7. The acidic aqueous cleaning formulation according to claim 5 wherein the at least one insoluble additive is selected from the group consisting of: silicone, air bubbles, anti-dandruff agents, almond meal, apricot seed meal, barley meal, corncob meal, corn starch, oat bran, oat flour, oatmeal, walnut kernel meal, pecan shell meal, jojoba seed meal, pumice, rice bran, rye meal, soybean meal, walnut shell meal, wheat bran, wheat flour, wheat starch, loofah, clay, fuller's earth, alumina, aluminum oxide, aluminum silicate, magnesium aluminum pericarp, bismuth oxychloride, boron nitride, calcium carbonate, calcium phosphate, calcium pyrophosphate, calcium sulfate, cellulose chalk, chitin, diatomaceous earth, calcium hydrogen phosphate dihydrate, hydrated silica, hydroxyapatite, kaolin, iron oxide, magnesium trisilicate, tin oxide, mica, titanium dioxide-coated mica, tricalcium zirconium phosphate, microcrystalline cellulose, montmorillonite, magnesium trisilicate, tin oxide, mica, titanium dioxide-coated mica, tricalcium silicate, calcium phosphate, calcium silicate, calcium oxide, calcium hydroxide, polybutene, polyethylene, polyisobutylene, polymethylstyrene, polypropylene, polystyrene, polyurethane, nylon, polytetrafluoroethylene, polyhaloolefin, hydrogenated product of jojoba oil, transesterified product of jojoba oil, sericite, silica, silk, sodium bicarbonate, sodium aluminosilicate, synthetic hectorite, talc, wax, resin and mixtures thereof.
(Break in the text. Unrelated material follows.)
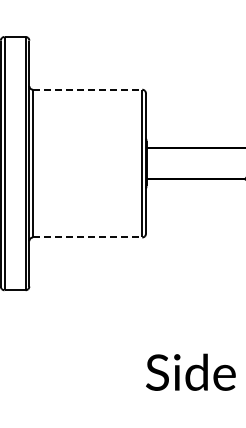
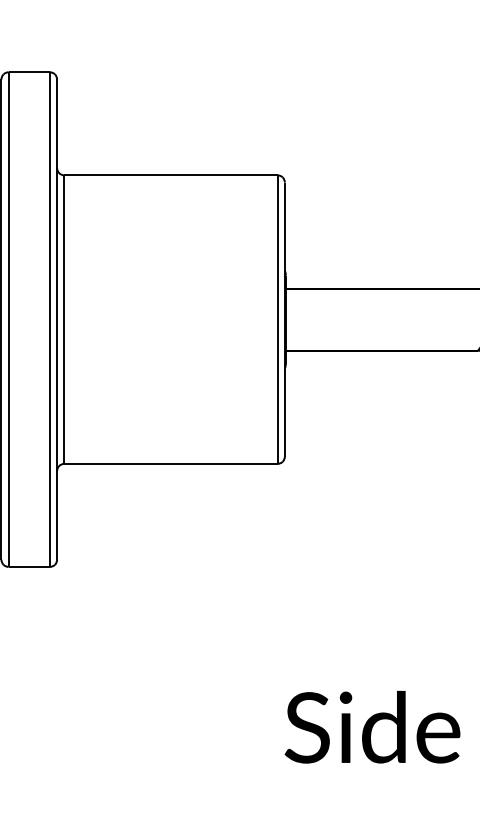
line: (87, 89) -> (170, 174), dashed -> solid
line: (87, 237) -> (170, 463), dashed -> solid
8. The acidic aqueous cleaning formulation of claim 5 wherein the at least one insoluble additive comprises a silicone, wherein the silicone is an insoluble non-volatile cosmetically acceptable silicone.
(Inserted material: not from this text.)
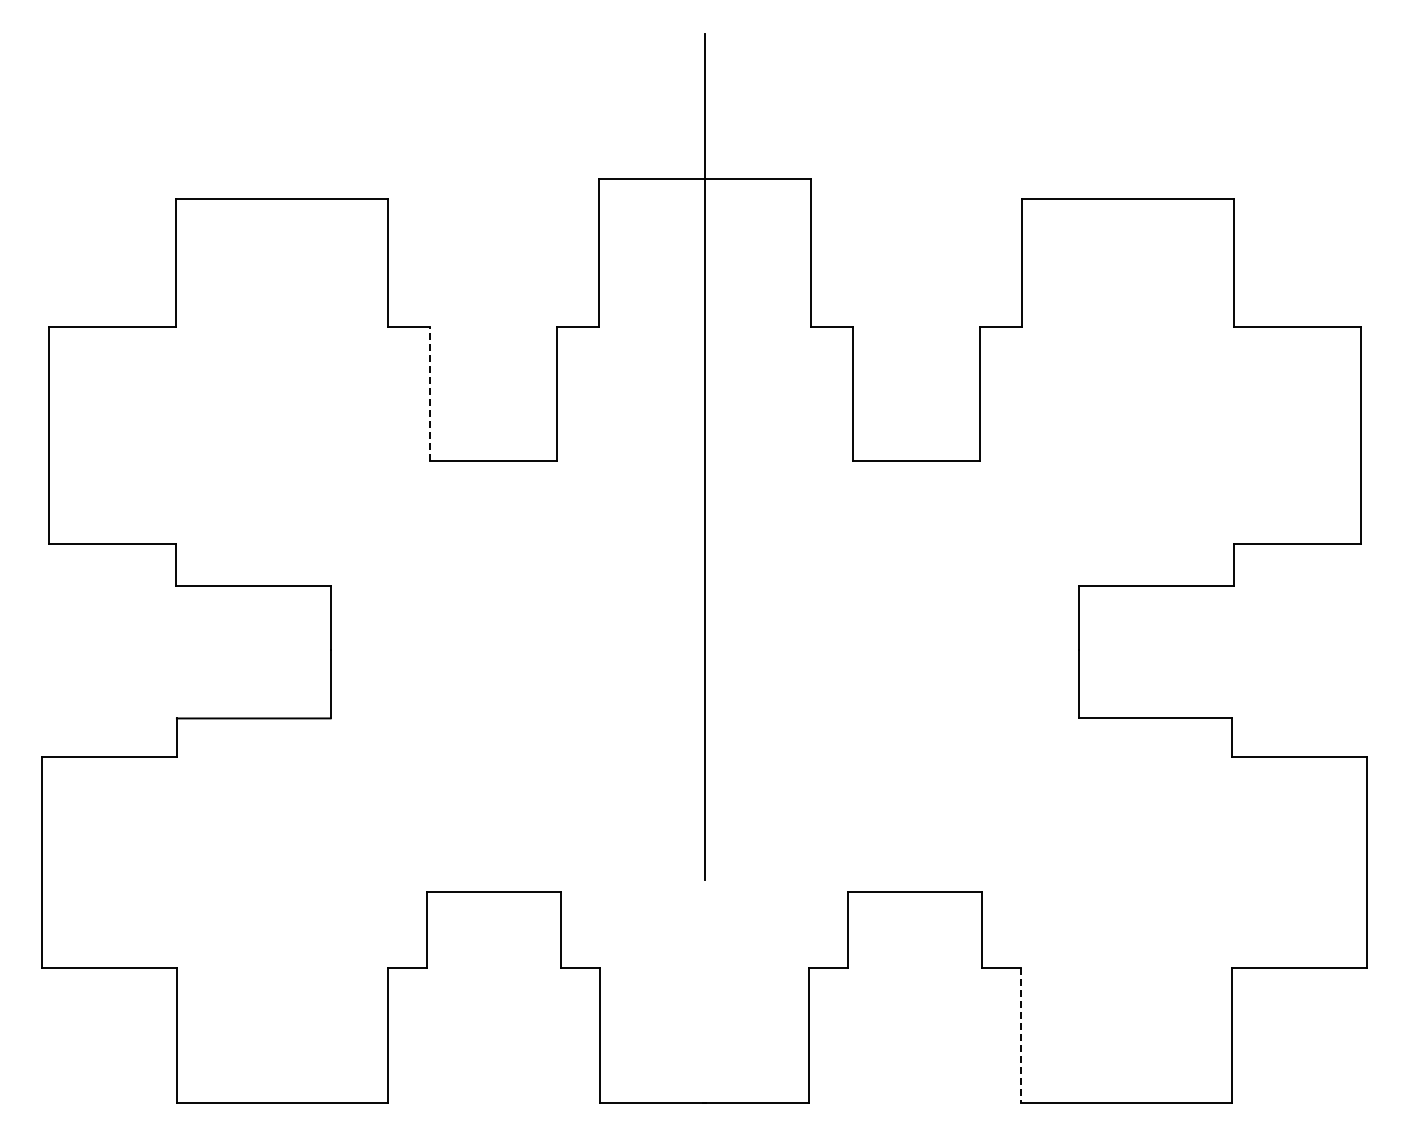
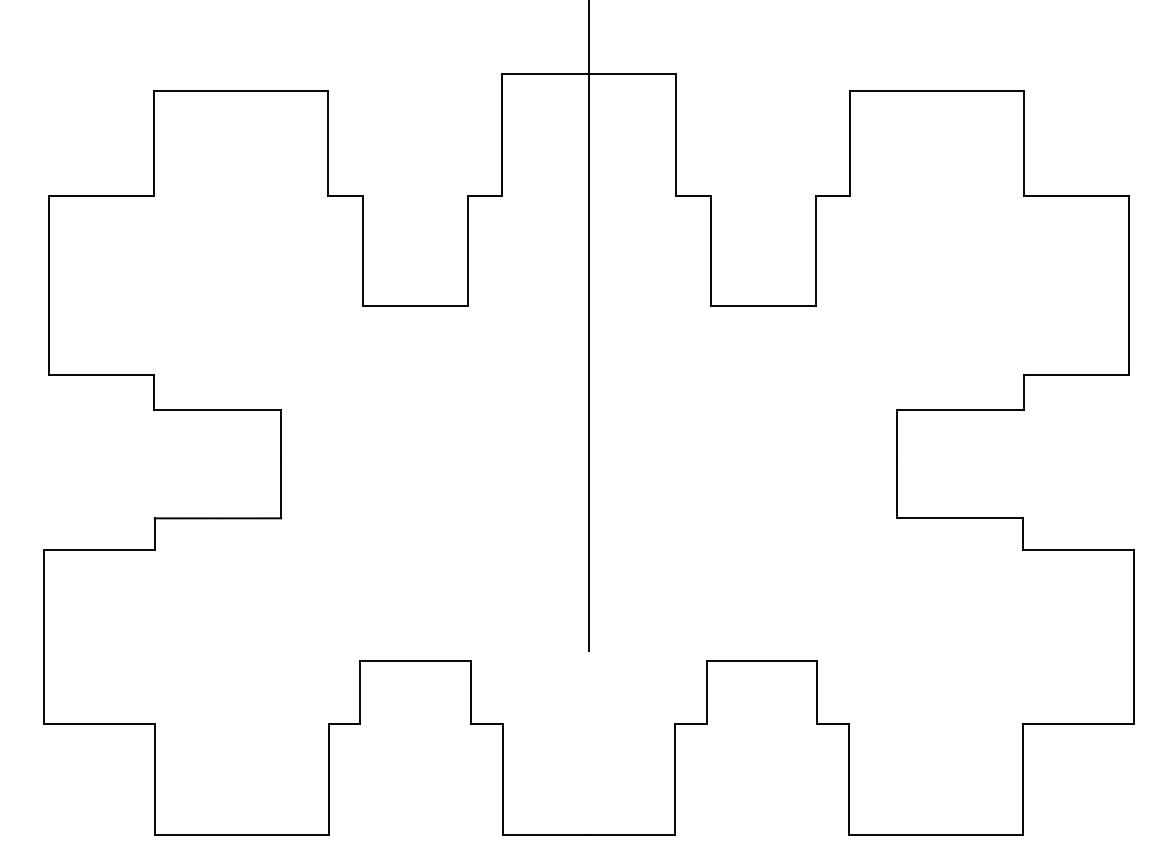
line: (429, 393) -> (362, 251), dashed -> solid
line: (1020, 1036) -> (848, 780), dashed -> solid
9. The acidic aqueous cleaning formulation of claim 5 wherein the at least one insoluble additive comprises a first insoluble additive and a second insoluble additive; wherein the first insoluble additive is a silicone; wherein the silicone is an insoluble, non-volatile, cosmetically acceptable silicone; wherein the second insoluble additive is selected from the group consisting of: air bubbles, anti-dandruff agents, almond meal, apricot seed meal, barley meal, corncob meal, corn starch, oat bran, oat flour, oatmeal, walnut kernel meal, pecan shell meal, jojoba seed meal, pumice, rice bran, rye meal, soybean meal, walnut shell meal, wheat bran, wheat flour, wheat starch, loofah, clay, fuller's earth, alumina, aluminum oxide, aluminum silicate, magnesium aluminum pericarp, bismuth oxychloride, boron nitride, calcium carbonate, calcium phosphate, calcium pyrophosphate, calcium sulfate, cellulose, chitin, diatomaceous earth, calcium hydrogen phosphate dihydrate, hydrated silica, hydroxyapatite, kaolin, iron oxide, magnesium trisilicate, tin oxide, mica, titanium dioxide coated mica, tricalcium zirconium silicate phosphate, microcrystalline cellulose, montmorillonite, polybutene, calcium oxide, calcium phosphate, calcium oxide, Polyethylene, polyisobutylene, polymethylstyrene, polypropylene, polystyrene, polyurethane, nylon, polytetrafluoroethylene, polyhaloolefin, hydrogenated products of jojoba oil, transesterified products of jojoba oil, sericite, silica, silk, sodium bicarbonate, sodium aluminosilicate, synthetic hectorite, talc, waxes, resins and mixtures thereof.

10. The acidic aqueous cleaning formulation of claim 9, further comprising:

optional ingredients selected from the group consisting of at least one of: antibacterial agents, foam boosters, fragrances, dyes, colorants, preservatives, thickeners, proteins, phosphate esters, and buffers.